It was the worst and I loved the first one.
Really?
The first one was like a black comedy
and there were twists and turns
and I didn't know where it was going.
This one is like a crazy soap opera turned
like weird lifetime movie with awful acting.
Like mixed in with like Nickelodeon acting.
Like it was so bad.
Right away I predicted the plot, okay, which was... Okay, spoiler. So in the
first one, it turns out she has a twin sister and she kills a twin sister.
Anna Kendrick or?
Blake Lidley. And she kills a twin sister and like, whatever. I don't even remember.
It was so long ago. She gets out of prison, now she wants Anna Kendrick to be her maid of honor after Anna Kendrick.
And Anna Kendrick's character is doing everything we do.
She's got a YouTube, she's looking at her likes,
she's posting all the time, and she's got books.
And she's like, come and be my maid of honor,
even though you thought I tried to kill you or whatever.
And since I've seen so many parodies of people imitating Blake Lively in the last movie,
I just can't take her seriously.
Like she still has weird outfits on and like she's very like a skirt with pants underneath
and too many chains.
And she's like, hmm, and she does this weird thing with her mouth and she's like, Hey baby,
no, oh, sweetheart sweetheart, oh yeah.
And her hair is like crazy, and it's just, it's bizarre.
She's making like 29 martinis in a row,
and like, and it's just awful.
And the twists are so stupid.
And the twist, okay, ready for the full spoiler?
Sure.
She gets married to a guy, turns out,
she was his beard and he was really gay.
Okay, so that was one thing.
Then her, another, what I predicted was,
they're not just twins, they're identical triplets.

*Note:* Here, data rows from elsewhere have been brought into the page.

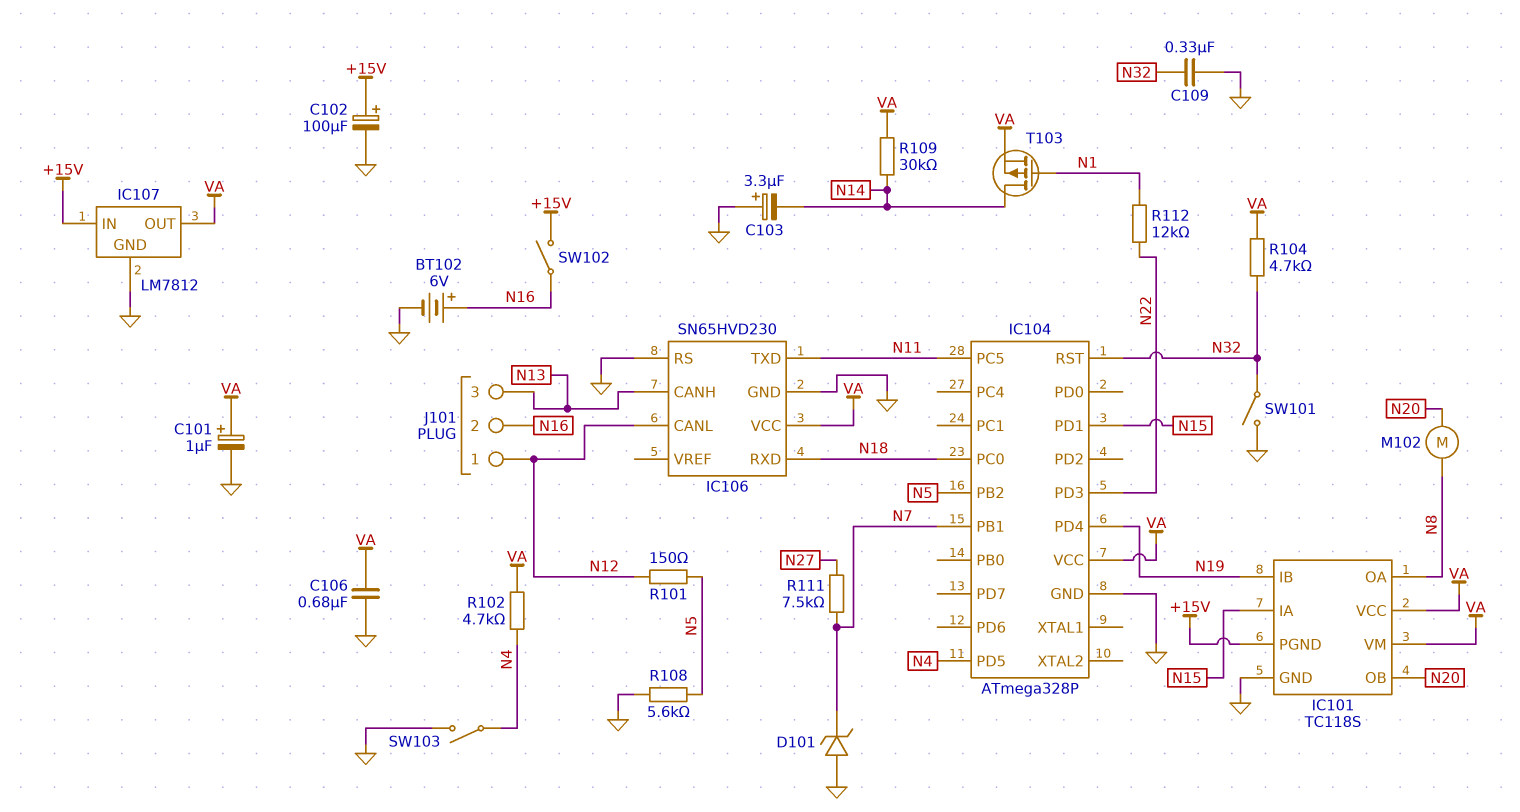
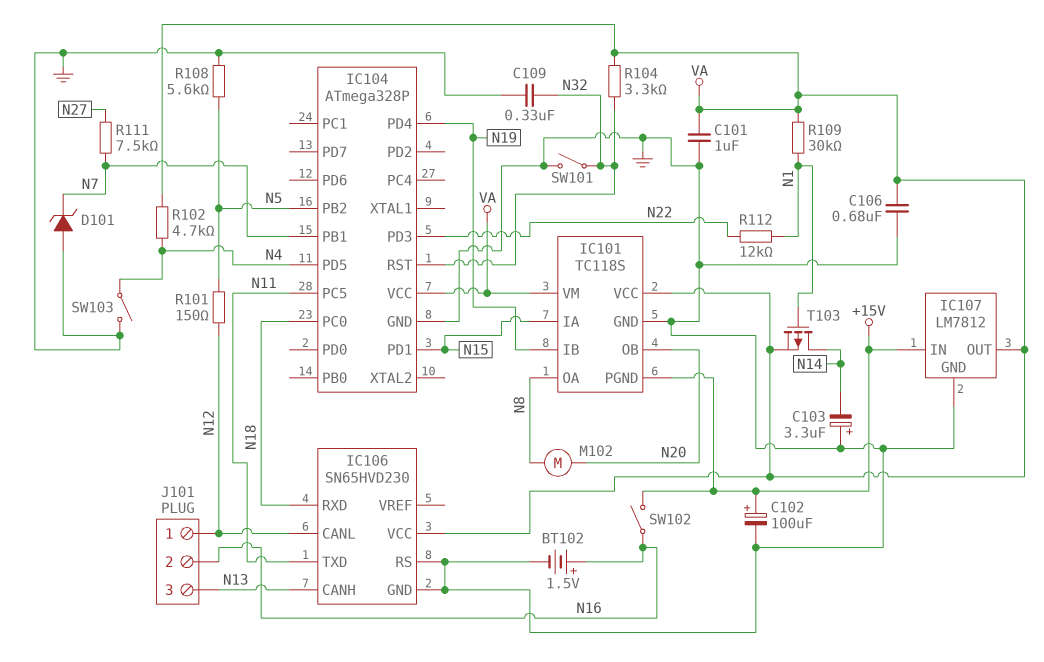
BT102: 6V (plus N16, minus GND) -> 1.5V (plus N16, minus GND)
C101: 1uF (plus VA, minus GND) -> 1uF (GND, VA)
R104: 4.7k (N32, VA) -> 3.3k (N32, VA)
R109: 30k (N14, VA) -> 30k (N1, VA)

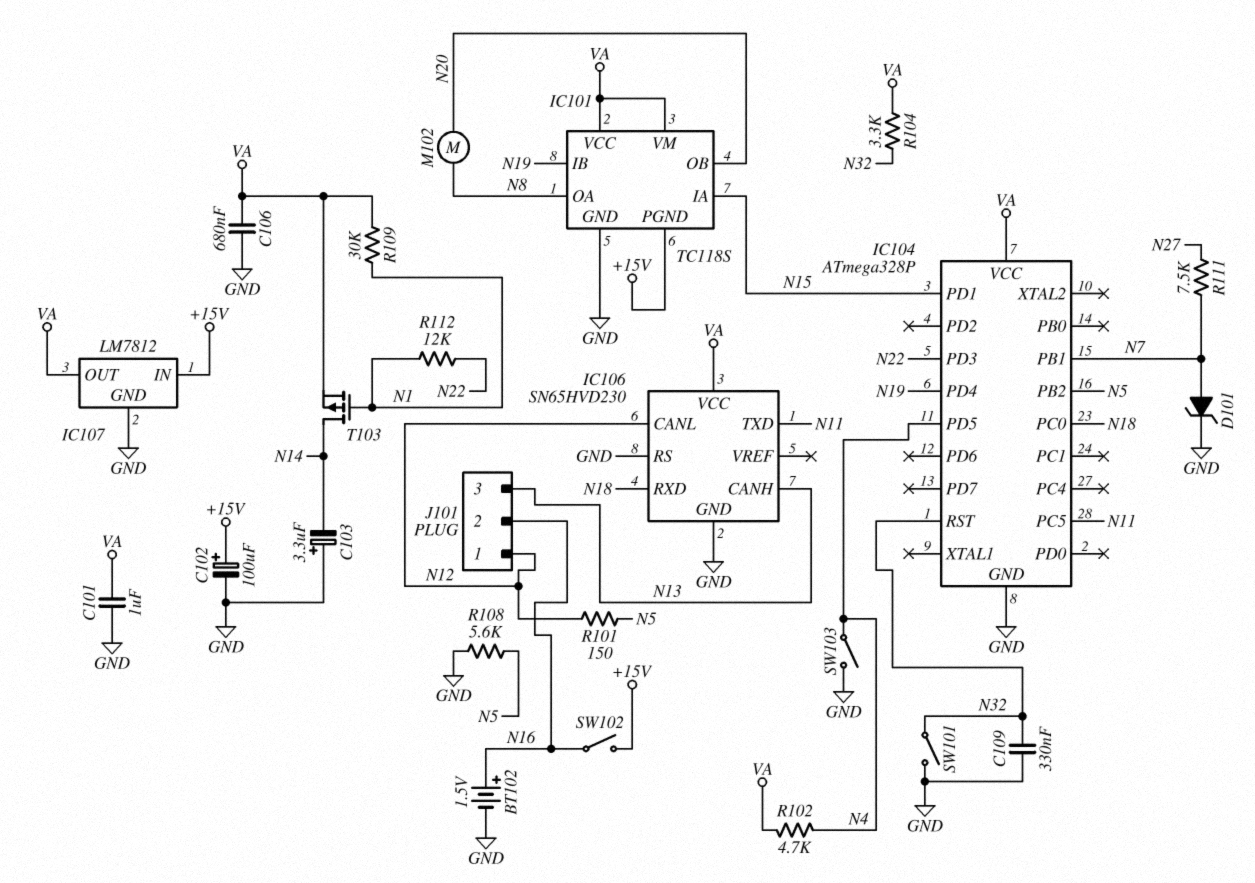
D101: zener (A GND, K N7) -> zener (A N7, K GND)

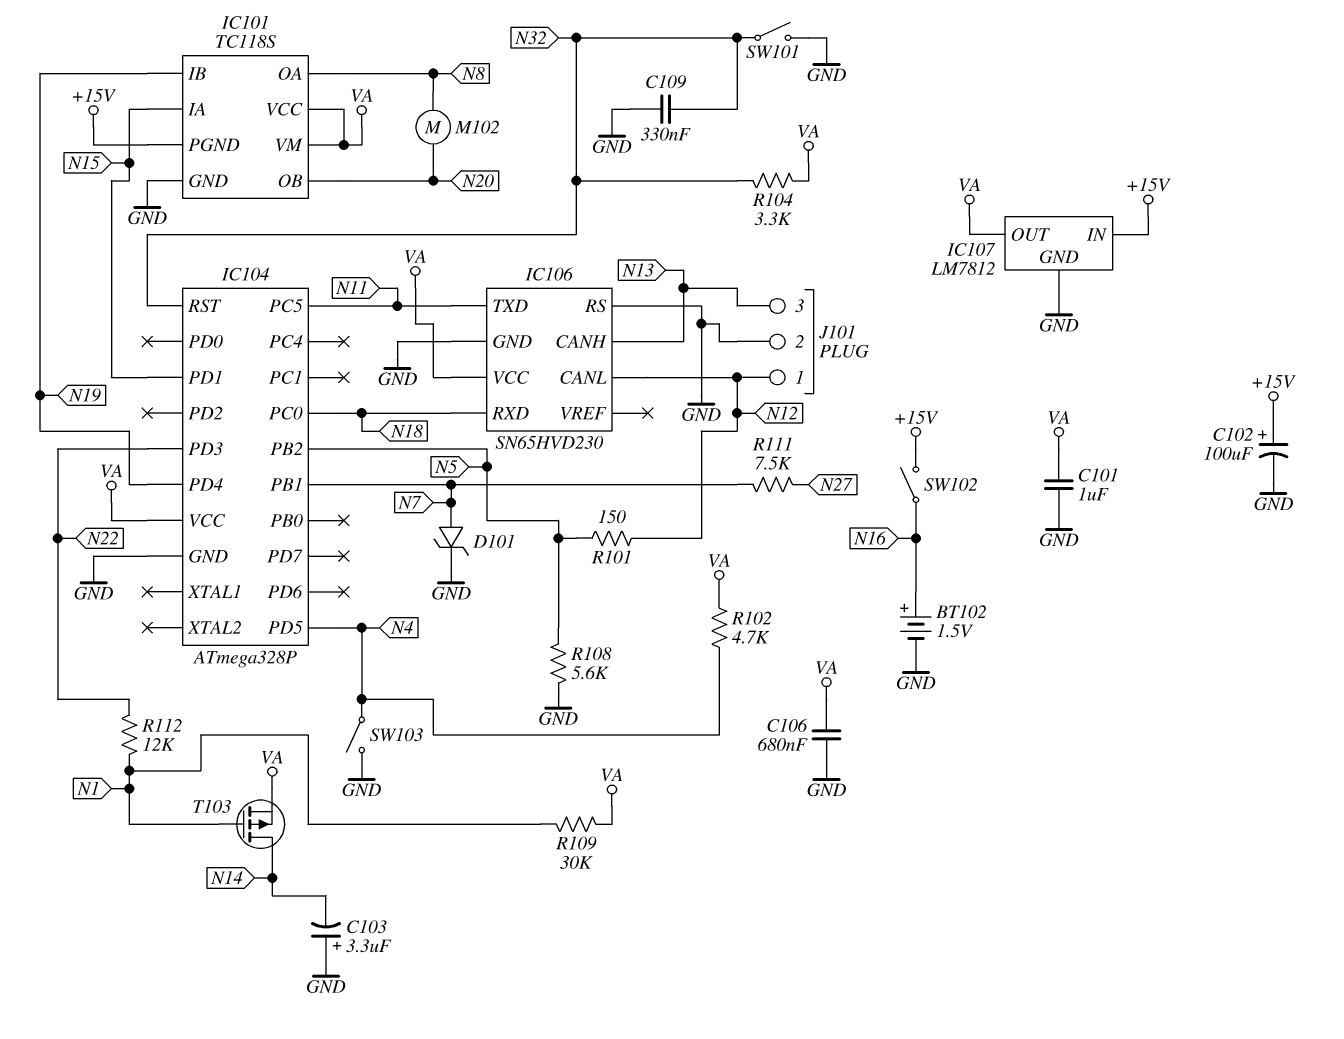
J101 pin 2: N16 -> GND

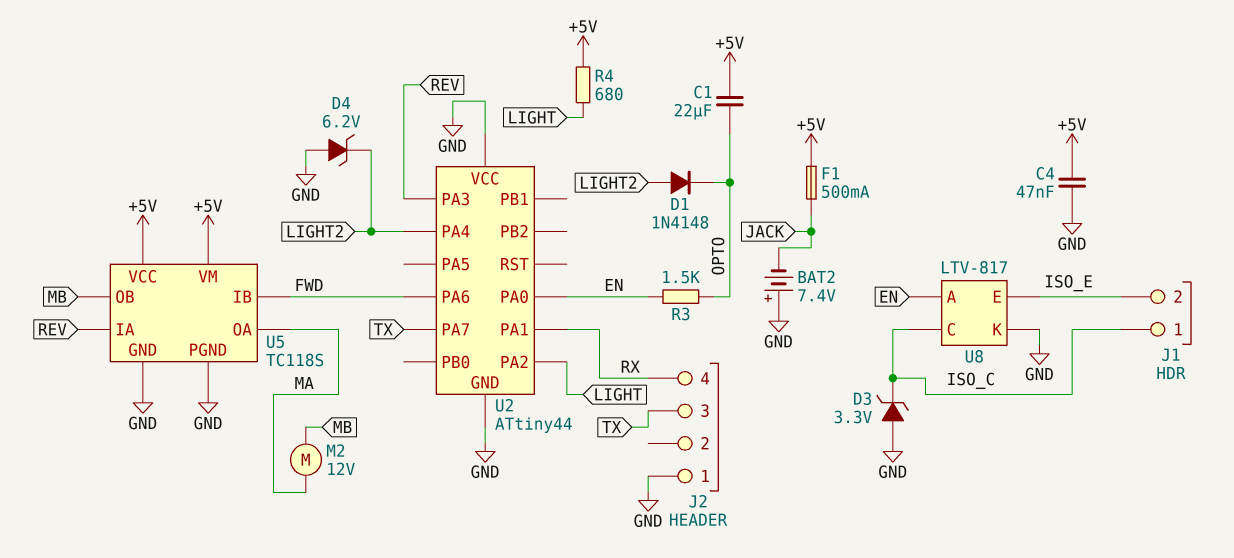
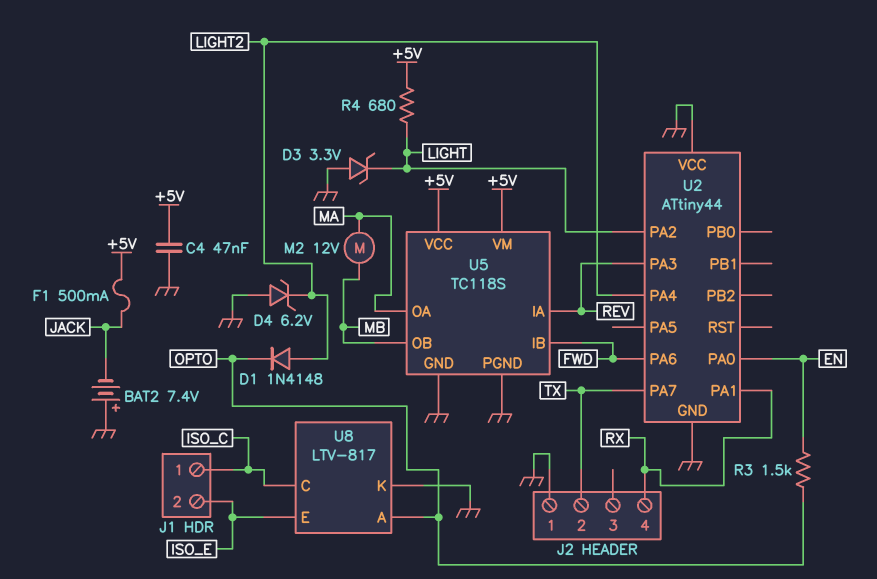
C1: 22uF (+5V, OPTO) -> none
D3: zener 3.3V (A GND, K ISO_C) -> zener 3.3V (A GND, K LIGHT)
J2 pin 2: none -> TX
J2 pin 3: TX -> none
U8 pin A: EN -> OPTO

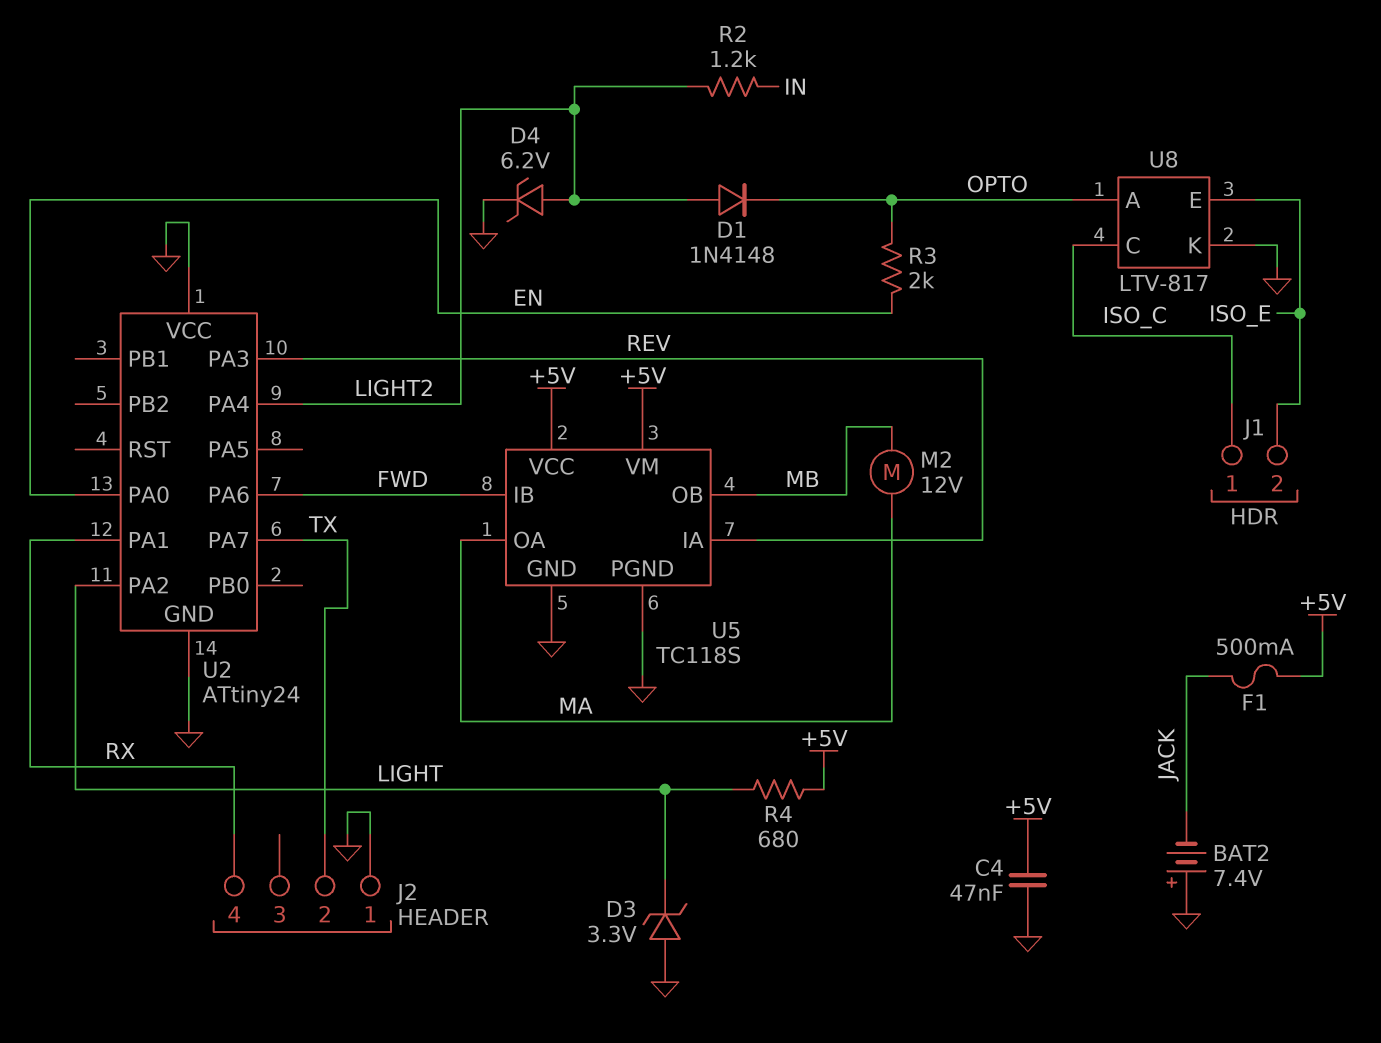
D4: zener 6.2V (A GND, K LIGHT2) -> zener 6.2V (A LIGHT2, K GND)
R2: none -> 1.2k (IN, LIGHT2)
R3: 1.5k (EN, OPTO) -> 2k (EN, OPTO)
U2: ATtiny44 -> ATtiny24

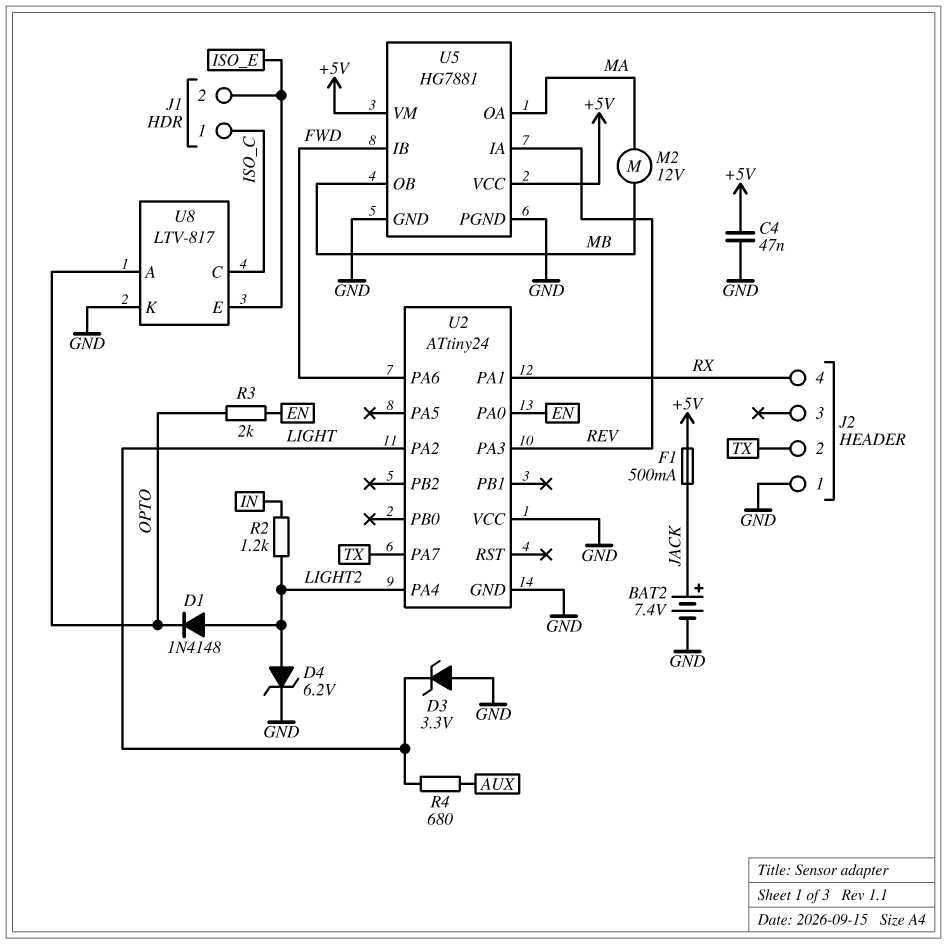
BAT2: 7.4V (plus GND, minus JACK) -> 7.4V (plus JACK, minus GND)
R4: 680 (+5V, LIGHT) -> 680 (AUX, LIGHT)
U5: TC118S -> HG7881

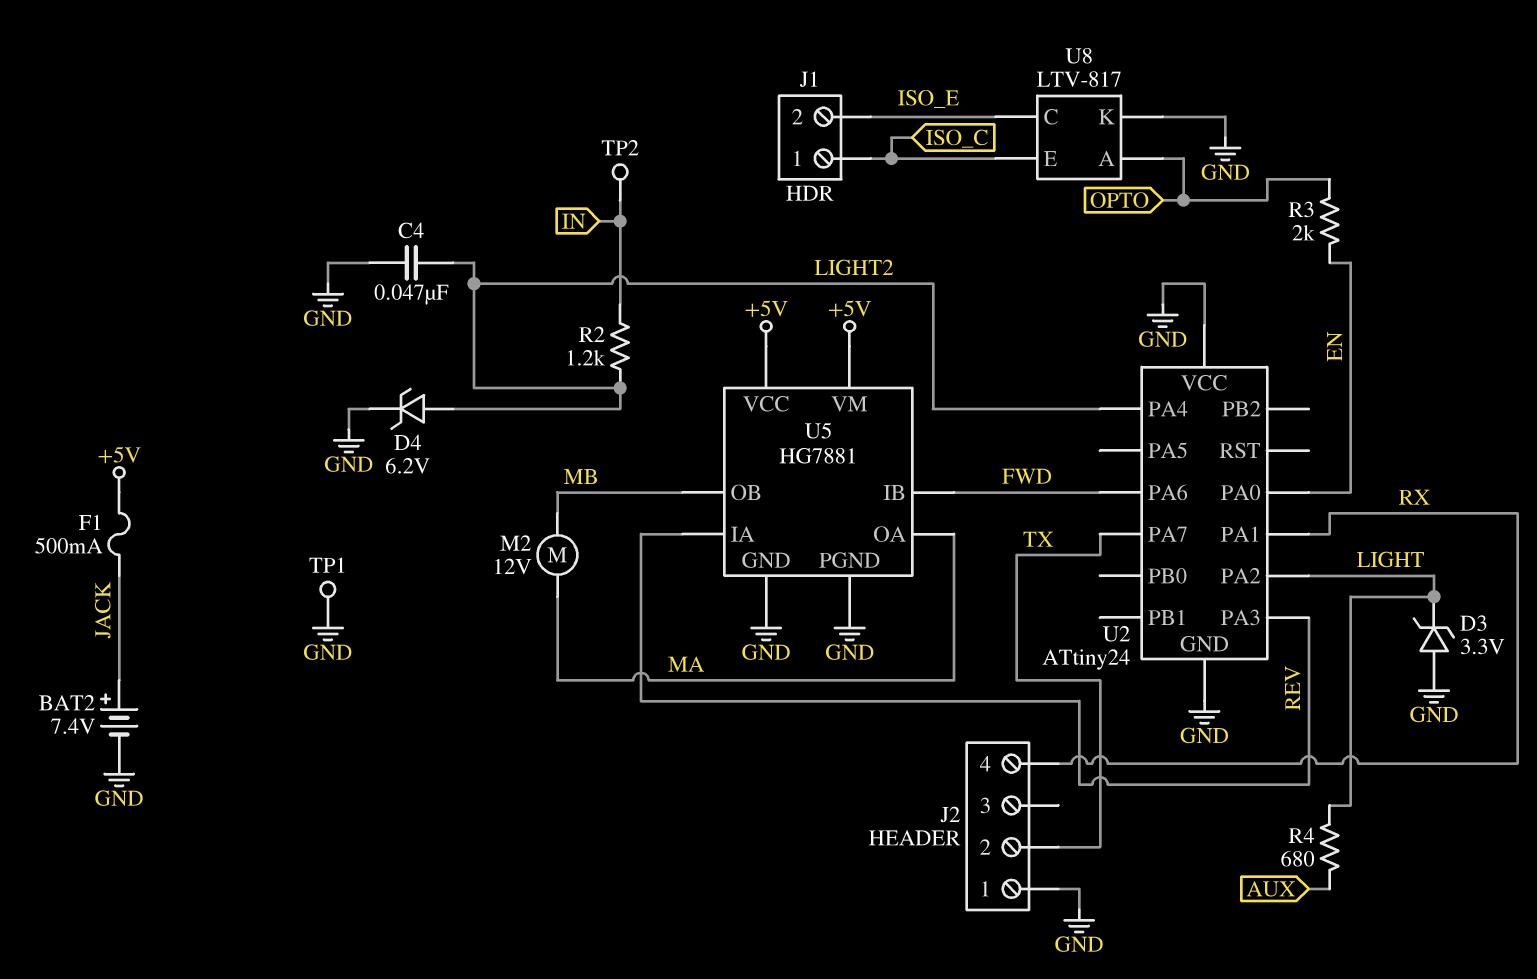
C4: 47nF (+5V, GND) -> 47nF (GND, LIGHT2)
D1: diode 1N4148 (A LIGHT2, K OPTO) -> none
TP1: none -> test point (GND)
TP2: none -> test point (IN)
U8 pin C: ISO_C -> ISO_E
U8 pin E: ISO_E -> ISO_C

So sure enough, the third one comes.
Who is it?
Which has been a movie a million times.
It's herself playing identical, so it's her playing both roles.
And they just kind of change her eye makeup a little and like change her lipstick.
And are you ready for the finale of this?
Yes, I am.
The sister is sexually obsessed with her and they have lesbian sex.
What?
The sister?
The twin, the triplet sisters do, except one is dead.
They all, oh, wow.
I don't like that.
And they're making out.
And so it's like maybe this would have been shocking had we not seen White Lotus.
Yeah.
I feel like just the poster alone is going for the White Lotus audience.
You know what I mean?
Yes, with all the different people.
Oh, and then in the corner is Elizabeth Perkins
with the wig on.
I never understood what her character was.
She was barely in it.
I think she had Alzheimer's.
I don't even know.
I was gonna look up, please explain the movie to me,
because I was falling asleep in between. And I was like, I don't even know. I was gonna look up, please explain the movie to me because I was falling asleep in between.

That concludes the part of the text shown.